HYDERABAD, Feb 26: Sindh Health Minister Shabbir Ahmad Qaimkhani has said the chief minister has cancelled results of a test for selection of doctors after receiving complaints about irregularities in the examinations conducted by the Sindh Public Service Commission.

He said that after cancelling the results, the chief minister had decided to appoint doctors on contract basis. He said the doctors would be posted in rural areas where health facilities, including basic health units and rural health centres, were without medical personnel.

He was responding to questions of journalists on Saturday night after enquiring after the health of Shahzadi, a women who was operated upon for removal of scissors left in her abdomen last year during delivery at the Hyderabad Civil Hospital. Sindh health secretary Prof (Dr) Naushad Shaikh, hospital’s medical superintendent Dr Khalid Qureshi, District Naib Nazim Zafar Ali Rajput and other officials were also present.

The minister said he had come to see the condition of the woman who had been reported dead in a newspaper, prompting him to order an inquiry by a senior health official into the matter. “Still, the inquiry will be conducted and the report will be submitted to him hopefully by Monday. Responsibility will be fixed as to who was responsible for the negligence to leave a surgical instrument inside the woman’s abdomen after surgery,” he said.

He said officials responsible would be punished. He, however, clarified that no one had so far been removed from service but action would certainly be taken in the matter. “Let the facts come to the fore,” he said.

When he was told it was yet another incident of hospital staff negligence and no one had been taken to task, he said doctors did not kill people deliberately but element of mistake or irresponsibility was there. He referred to the death of his mother in a private hospital during mishandling of the case and said he had pardoned the doctors because he believed that they had not done anything intentionally.

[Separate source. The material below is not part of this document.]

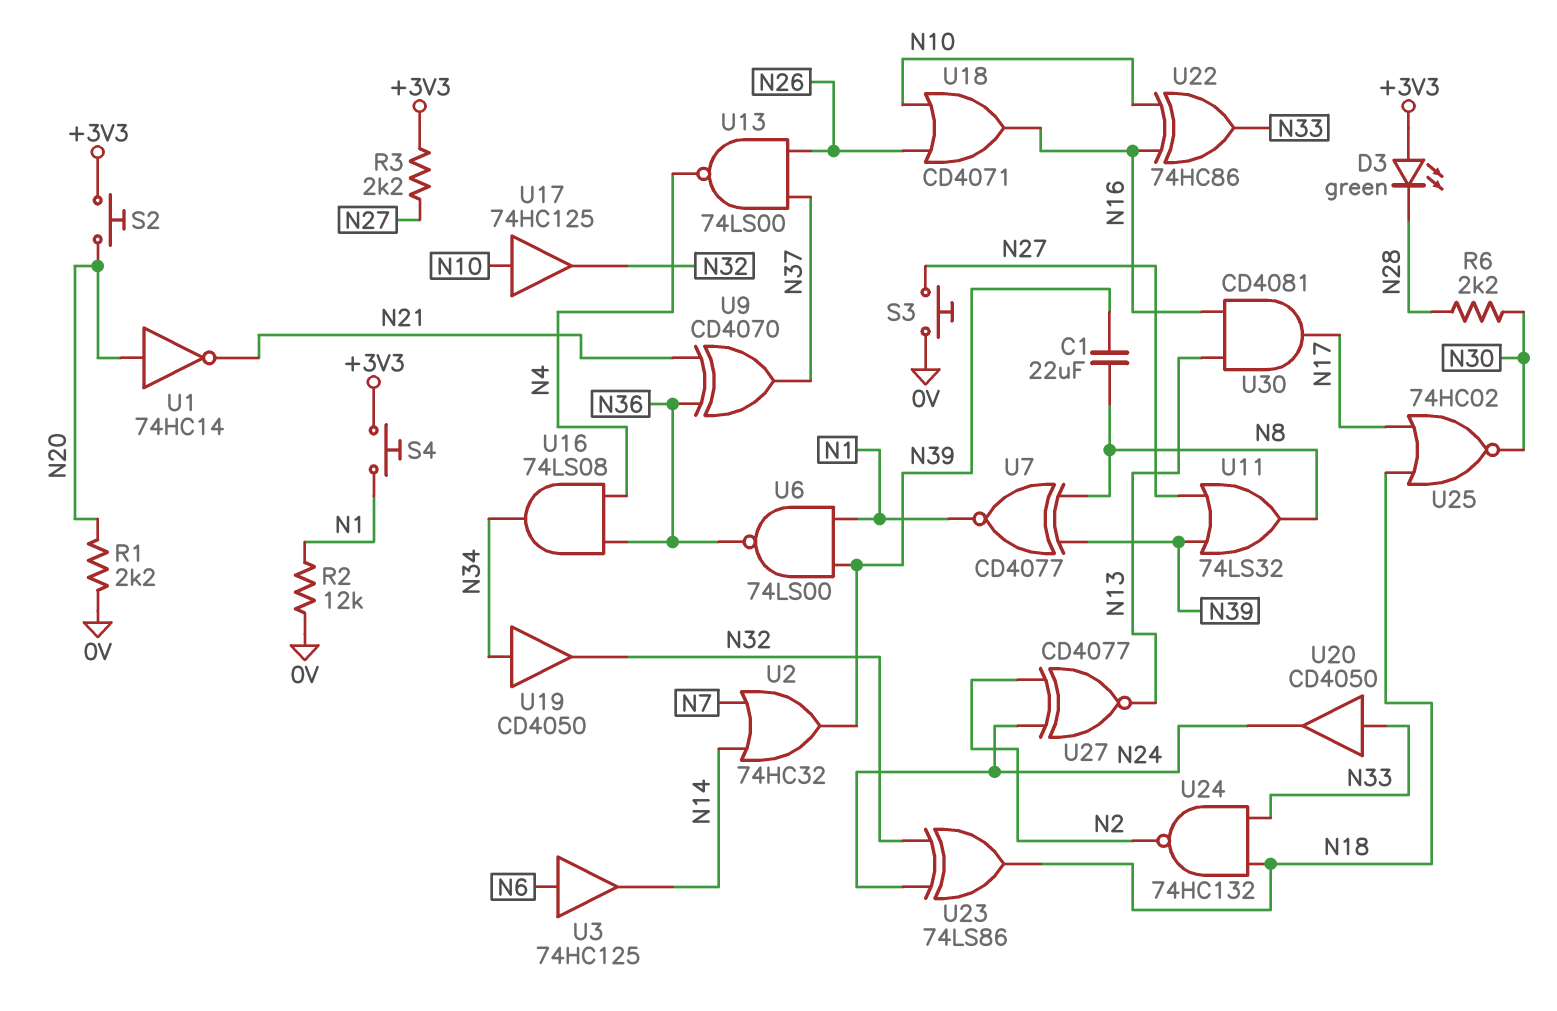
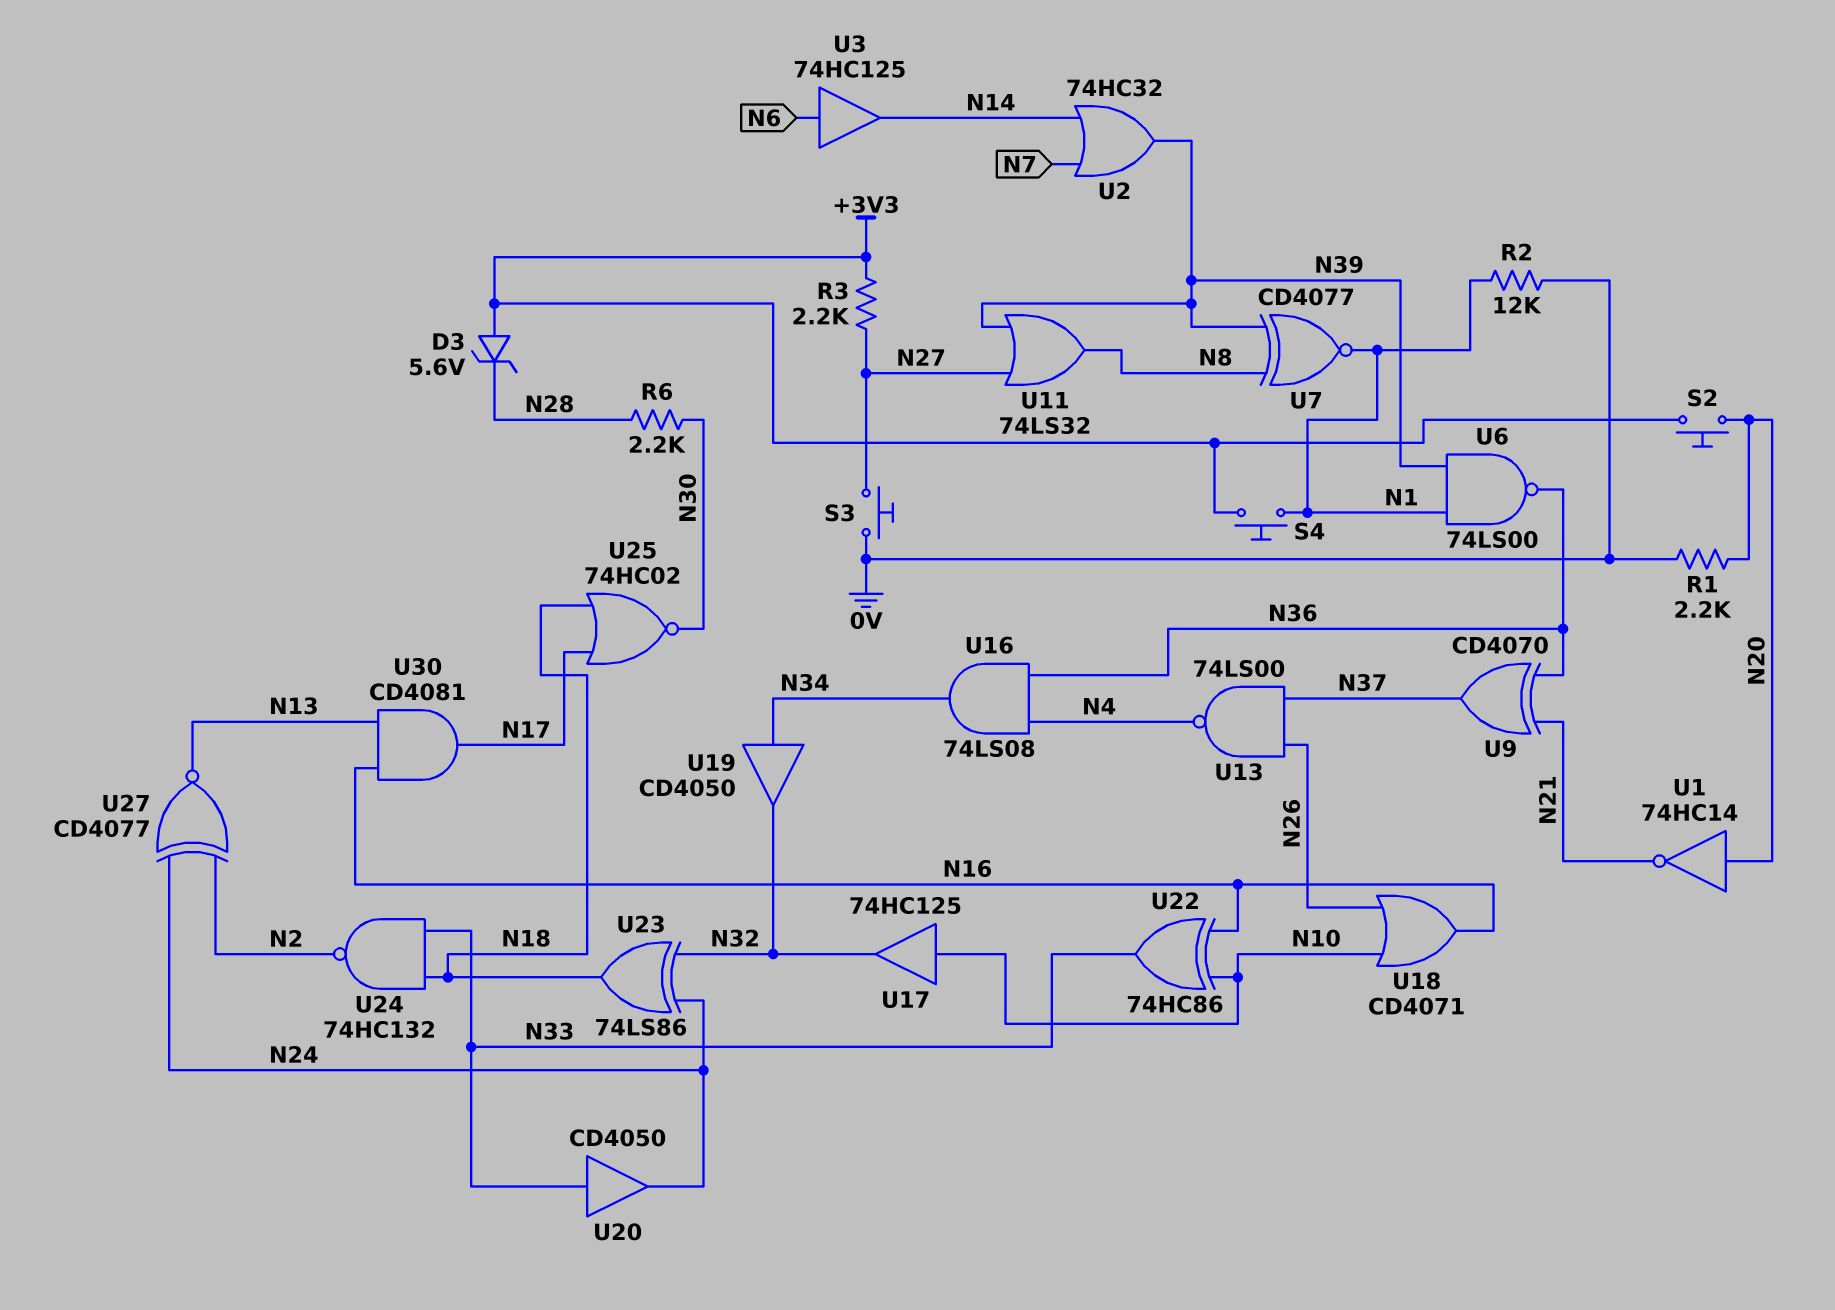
C1: 22uF (N8, N39) -> none
D3: LED green (A +3V3, K N28) -> zener 5.6V (A +3V3, K N28)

The hospital’s medical superintendent had appointed a committee, headed by Dr Sattar Memon, to investigate who was responsible for leaving the instrument in the woman’s belly. Dr Shaista Arain, Dr Jan Mohammad Shaikh and Dr Saleem Raza Memon are other members of the committee.

The committee has completed its preliminary findings and will submit a report to the medical superintendent which will then be forwarded to the health minister and the health secretary.